S’il s’agit d’un succès d’une scène artistique, la dénomination “arabe” découle néanmoins un processus de catégorisation et pour les oeuvres et pour les artistes. L’interrogation de ce processus mène à poser différentes questions :

La classification se fonde t-elle sur des distinctions artistiques et esthétiques particulières d’ordre culturel ou religieux décelables au sein de cette création ou sur l’identité de l’artiste? La réponse se trouve t-elle dans les oeuvres, dans le discours qui les légitime, ou dans l’identité de l’artiste? Ce qui nous amène à nous interroger sur les spécificités des oeuvres regroupées sous cette bannière unificatrice.

En effet, le terme arabe est avant tout une dénomination fluctuante. Dans cette recherche, nous l’utiliserons pour une désignation géographique qui correspond au vingt-deux pays de la ligue des États arabes, comprenant toutes les communes et religions minoritaires qui puissent exister dans cette organisation régionale.

Mon propos ne sera pas de proposer une histoire de l’art contemporain dit arabe ou de prouver qu’il existe des artistes arabes mais de comprendre comment “l’Occident” et “l’Orient” participent à sa définition.

Dans la première partie, nous nous concentrerons sur l’approche historique. Nous verrons comment ce processus de catégorisation est né dans l’art contemporain, et son apparition en ce qui concerne l’art contemporain dit arabe.

Par la suite, nous analyserons quelques pièces d’artistes femmes “arabes” en se basant sur leurs paroles.

J’ai choisi de m’entretenir avec des artistes femmes issue d’une culture arabe d’une génération allant de trente à cinquante ans, dont le travail plastique m’intéresse, et qui tourne autour de la question de l’identité qu’elle soit individuelle ou collective, actrices dans le champ de l’art contemporain, et qui parfois avaient participé à des événements catégorisés “arabe”.

Nous précisons qu’il ne s’agit en aucun cas d’une enquête représentative ni exhaustive, mais d’en savoir plus directement sur des singularités et avoir une véritable visibilité sur la scène artistique.

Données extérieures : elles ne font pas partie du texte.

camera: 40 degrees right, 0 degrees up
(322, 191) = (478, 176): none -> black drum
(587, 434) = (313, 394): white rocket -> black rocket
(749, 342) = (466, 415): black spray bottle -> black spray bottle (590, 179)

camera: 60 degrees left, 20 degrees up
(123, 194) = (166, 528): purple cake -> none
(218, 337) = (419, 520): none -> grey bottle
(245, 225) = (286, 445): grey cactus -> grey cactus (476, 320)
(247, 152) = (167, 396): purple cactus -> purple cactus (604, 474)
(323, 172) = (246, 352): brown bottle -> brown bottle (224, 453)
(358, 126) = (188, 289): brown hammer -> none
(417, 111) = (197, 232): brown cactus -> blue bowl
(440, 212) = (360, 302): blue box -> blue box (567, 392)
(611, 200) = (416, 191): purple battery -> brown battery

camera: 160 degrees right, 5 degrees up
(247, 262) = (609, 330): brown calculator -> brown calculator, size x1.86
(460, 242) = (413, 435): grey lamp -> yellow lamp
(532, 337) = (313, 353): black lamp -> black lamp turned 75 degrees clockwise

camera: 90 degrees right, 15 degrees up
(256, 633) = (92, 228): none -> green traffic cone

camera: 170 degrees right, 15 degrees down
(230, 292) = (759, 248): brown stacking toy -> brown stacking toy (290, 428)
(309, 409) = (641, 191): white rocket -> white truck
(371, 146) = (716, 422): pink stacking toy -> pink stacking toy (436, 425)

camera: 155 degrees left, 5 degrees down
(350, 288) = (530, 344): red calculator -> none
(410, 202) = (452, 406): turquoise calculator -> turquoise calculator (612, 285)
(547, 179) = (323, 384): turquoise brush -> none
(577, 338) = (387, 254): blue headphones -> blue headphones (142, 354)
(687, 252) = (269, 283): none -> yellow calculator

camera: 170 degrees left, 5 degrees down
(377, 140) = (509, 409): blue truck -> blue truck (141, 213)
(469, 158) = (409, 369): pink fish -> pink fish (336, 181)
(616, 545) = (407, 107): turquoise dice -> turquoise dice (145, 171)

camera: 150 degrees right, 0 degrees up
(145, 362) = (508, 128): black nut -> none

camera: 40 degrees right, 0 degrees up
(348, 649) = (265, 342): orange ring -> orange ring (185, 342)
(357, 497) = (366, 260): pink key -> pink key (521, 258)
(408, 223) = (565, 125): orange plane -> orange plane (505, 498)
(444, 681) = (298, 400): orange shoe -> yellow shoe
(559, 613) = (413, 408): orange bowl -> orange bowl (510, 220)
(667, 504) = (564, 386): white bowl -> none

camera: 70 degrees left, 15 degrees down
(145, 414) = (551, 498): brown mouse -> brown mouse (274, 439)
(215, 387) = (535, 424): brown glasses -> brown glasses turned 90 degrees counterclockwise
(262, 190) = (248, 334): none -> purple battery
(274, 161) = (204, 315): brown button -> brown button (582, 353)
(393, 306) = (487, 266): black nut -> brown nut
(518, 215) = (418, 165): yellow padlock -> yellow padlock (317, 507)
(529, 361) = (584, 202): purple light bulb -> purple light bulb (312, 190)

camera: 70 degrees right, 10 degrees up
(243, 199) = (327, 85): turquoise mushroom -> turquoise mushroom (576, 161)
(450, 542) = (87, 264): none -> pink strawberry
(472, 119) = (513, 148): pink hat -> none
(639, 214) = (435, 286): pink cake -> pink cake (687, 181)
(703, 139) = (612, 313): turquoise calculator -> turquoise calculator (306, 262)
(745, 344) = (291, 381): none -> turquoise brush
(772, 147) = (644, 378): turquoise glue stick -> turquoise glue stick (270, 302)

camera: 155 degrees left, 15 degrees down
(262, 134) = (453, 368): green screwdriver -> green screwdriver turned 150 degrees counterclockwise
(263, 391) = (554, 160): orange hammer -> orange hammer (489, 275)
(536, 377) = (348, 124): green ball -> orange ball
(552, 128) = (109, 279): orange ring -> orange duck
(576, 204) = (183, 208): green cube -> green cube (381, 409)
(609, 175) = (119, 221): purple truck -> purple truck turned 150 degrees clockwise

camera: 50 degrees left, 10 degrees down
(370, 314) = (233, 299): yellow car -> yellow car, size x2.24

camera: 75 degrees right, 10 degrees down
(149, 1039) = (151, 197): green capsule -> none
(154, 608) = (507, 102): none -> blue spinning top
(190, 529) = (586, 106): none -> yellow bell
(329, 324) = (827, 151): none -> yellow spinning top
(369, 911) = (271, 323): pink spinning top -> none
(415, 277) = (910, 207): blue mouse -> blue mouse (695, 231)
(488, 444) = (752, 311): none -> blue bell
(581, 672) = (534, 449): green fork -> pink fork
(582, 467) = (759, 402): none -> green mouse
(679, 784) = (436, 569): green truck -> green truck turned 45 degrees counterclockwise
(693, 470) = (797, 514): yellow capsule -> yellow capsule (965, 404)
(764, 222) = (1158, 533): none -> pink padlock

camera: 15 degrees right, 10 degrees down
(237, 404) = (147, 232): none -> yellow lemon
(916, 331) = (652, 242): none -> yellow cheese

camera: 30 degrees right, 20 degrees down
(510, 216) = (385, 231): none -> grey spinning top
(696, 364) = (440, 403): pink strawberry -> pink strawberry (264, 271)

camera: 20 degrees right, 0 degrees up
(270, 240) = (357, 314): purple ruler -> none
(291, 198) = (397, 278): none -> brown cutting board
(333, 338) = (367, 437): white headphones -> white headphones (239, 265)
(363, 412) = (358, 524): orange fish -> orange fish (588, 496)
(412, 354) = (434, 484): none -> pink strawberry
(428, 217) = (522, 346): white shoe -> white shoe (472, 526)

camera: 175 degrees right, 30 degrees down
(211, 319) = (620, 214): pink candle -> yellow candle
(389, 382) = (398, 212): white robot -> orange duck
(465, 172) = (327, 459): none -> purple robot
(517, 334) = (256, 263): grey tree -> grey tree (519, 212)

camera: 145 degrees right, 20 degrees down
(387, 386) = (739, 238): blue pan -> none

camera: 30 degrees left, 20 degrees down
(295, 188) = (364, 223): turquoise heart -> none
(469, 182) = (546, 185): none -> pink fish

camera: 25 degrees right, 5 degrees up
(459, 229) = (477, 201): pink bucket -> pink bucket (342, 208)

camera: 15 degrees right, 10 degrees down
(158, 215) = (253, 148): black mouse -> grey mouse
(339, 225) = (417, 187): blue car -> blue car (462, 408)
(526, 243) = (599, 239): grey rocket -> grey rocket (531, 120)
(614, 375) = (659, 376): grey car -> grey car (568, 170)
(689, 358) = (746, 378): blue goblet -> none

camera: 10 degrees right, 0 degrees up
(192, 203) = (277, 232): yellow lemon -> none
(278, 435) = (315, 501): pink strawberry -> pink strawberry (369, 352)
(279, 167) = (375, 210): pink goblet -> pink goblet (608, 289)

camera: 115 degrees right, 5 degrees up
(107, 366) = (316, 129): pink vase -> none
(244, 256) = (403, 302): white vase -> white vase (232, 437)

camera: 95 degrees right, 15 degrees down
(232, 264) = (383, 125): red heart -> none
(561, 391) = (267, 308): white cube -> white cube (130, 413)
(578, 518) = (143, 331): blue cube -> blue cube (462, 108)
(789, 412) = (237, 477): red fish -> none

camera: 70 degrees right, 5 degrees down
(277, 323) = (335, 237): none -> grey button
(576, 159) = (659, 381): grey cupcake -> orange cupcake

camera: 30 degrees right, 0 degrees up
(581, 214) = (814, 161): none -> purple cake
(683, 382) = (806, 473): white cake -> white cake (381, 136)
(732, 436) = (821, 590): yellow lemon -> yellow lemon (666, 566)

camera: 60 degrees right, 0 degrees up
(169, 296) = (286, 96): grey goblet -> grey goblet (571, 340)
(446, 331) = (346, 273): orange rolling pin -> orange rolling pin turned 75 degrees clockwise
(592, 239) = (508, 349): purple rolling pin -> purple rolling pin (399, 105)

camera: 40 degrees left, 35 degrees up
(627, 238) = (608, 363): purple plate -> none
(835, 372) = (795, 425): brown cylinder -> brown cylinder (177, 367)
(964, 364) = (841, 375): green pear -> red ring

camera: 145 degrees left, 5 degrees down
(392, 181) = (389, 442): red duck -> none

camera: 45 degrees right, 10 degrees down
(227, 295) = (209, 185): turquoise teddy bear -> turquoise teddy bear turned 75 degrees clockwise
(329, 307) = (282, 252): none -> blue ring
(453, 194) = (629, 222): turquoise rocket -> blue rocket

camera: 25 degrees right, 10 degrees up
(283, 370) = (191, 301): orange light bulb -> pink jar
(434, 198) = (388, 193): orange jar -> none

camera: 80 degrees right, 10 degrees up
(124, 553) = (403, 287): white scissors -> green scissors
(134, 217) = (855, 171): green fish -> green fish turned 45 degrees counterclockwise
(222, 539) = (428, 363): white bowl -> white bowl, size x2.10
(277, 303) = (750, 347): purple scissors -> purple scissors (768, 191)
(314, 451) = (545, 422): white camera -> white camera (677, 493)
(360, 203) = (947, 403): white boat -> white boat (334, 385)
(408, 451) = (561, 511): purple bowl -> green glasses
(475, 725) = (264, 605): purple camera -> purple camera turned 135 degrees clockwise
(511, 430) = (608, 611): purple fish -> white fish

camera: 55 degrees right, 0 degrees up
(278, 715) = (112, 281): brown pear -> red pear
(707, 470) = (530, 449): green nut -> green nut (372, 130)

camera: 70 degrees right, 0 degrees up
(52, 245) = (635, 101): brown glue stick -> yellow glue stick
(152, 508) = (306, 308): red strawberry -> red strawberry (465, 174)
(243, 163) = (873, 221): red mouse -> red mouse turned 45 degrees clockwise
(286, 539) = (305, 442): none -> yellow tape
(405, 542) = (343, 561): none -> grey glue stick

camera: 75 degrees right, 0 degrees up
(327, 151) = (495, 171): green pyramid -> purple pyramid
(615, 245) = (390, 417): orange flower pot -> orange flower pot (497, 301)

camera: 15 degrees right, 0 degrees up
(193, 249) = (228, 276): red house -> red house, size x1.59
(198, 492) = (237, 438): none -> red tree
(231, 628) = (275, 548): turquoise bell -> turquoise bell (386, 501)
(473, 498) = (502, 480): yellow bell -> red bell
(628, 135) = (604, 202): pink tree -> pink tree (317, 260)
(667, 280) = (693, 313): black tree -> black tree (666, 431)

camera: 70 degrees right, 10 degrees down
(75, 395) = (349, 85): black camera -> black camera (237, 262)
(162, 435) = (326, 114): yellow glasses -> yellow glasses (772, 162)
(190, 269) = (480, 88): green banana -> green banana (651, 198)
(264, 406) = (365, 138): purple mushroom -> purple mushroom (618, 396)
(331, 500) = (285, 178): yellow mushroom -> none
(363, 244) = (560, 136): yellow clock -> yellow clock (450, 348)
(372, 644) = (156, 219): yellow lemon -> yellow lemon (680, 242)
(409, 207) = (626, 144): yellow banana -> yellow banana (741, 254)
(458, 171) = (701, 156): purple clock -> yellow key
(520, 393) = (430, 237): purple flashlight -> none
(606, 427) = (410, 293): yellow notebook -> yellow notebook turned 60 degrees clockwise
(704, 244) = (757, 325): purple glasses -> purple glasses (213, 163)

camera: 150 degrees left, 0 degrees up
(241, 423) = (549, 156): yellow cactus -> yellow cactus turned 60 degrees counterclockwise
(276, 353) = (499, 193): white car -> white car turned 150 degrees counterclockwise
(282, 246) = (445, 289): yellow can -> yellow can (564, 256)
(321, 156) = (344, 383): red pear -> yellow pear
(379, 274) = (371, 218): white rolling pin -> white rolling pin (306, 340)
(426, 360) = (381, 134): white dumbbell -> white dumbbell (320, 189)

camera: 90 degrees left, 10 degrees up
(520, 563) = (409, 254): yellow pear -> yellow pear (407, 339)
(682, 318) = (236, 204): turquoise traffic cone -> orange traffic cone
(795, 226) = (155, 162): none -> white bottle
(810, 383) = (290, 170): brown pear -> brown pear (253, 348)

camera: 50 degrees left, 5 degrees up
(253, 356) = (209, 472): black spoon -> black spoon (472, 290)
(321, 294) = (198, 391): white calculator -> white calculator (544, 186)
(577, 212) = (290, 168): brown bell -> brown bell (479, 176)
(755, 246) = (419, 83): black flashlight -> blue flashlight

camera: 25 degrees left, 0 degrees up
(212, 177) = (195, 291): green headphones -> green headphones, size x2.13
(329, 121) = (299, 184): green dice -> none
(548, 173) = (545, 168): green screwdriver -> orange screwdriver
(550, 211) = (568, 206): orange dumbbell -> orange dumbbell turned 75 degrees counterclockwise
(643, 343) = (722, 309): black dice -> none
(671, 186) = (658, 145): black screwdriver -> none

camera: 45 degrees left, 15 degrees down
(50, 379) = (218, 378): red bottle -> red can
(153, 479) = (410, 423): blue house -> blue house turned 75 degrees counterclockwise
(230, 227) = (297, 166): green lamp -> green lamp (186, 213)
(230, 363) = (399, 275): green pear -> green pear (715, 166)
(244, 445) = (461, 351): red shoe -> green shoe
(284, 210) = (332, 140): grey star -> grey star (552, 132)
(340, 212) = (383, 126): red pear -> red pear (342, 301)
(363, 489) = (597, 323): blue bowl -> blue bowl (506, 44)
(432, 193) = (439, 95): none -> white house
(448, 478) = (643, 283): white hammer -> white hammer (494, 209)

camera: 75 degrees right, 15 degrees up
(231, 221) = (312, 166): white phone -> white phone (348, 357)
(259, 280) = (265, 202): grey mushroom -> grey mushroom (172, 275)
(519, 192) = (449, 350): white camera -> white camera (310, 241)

Cette démarche relève plutôt de la curiosité de recueillir des positions et réflexions qui me permettront de savoir comment je me définis, en fonction de quoi et par rapport à quoi, confirmer ou au contraire infirmer un ouï-dire, une rumeur, une hypothèse, une chronologie, et me faire découvrir des relations inédites, inattendues, entre des personnes.

En les interrogeant d’abord sur leur statut de femme, de femme artiste et de femme artiste issue d’une culture “arabe” pour arriver à une position d’un individu, ensuite trouver un lien ou pas entre son identité et sa pratique, en général, la parole de l’artiste.

Interviewer une artiste par des questions relatives à l’identité, la renvoie à son histoire personnelle, un vécu particulier. Cet autrui (moi) qui interroge, s’intéresse à cette artiste là parce qu’elle vient de quelque part et qu’elle se situe quelque part.

Les travaux d’autres artistes pas cités ici ont également comptés pour moi, leurs paroles n’apparaissent pas dans cette recherche en raison d’un refus d’échange de leur part, par manque d’intérêt ou d’adhésion à cette question là, ou par manque de disponibilité, néanmoins, leurs oeuvres ont parallèlement nourri ma réflexion.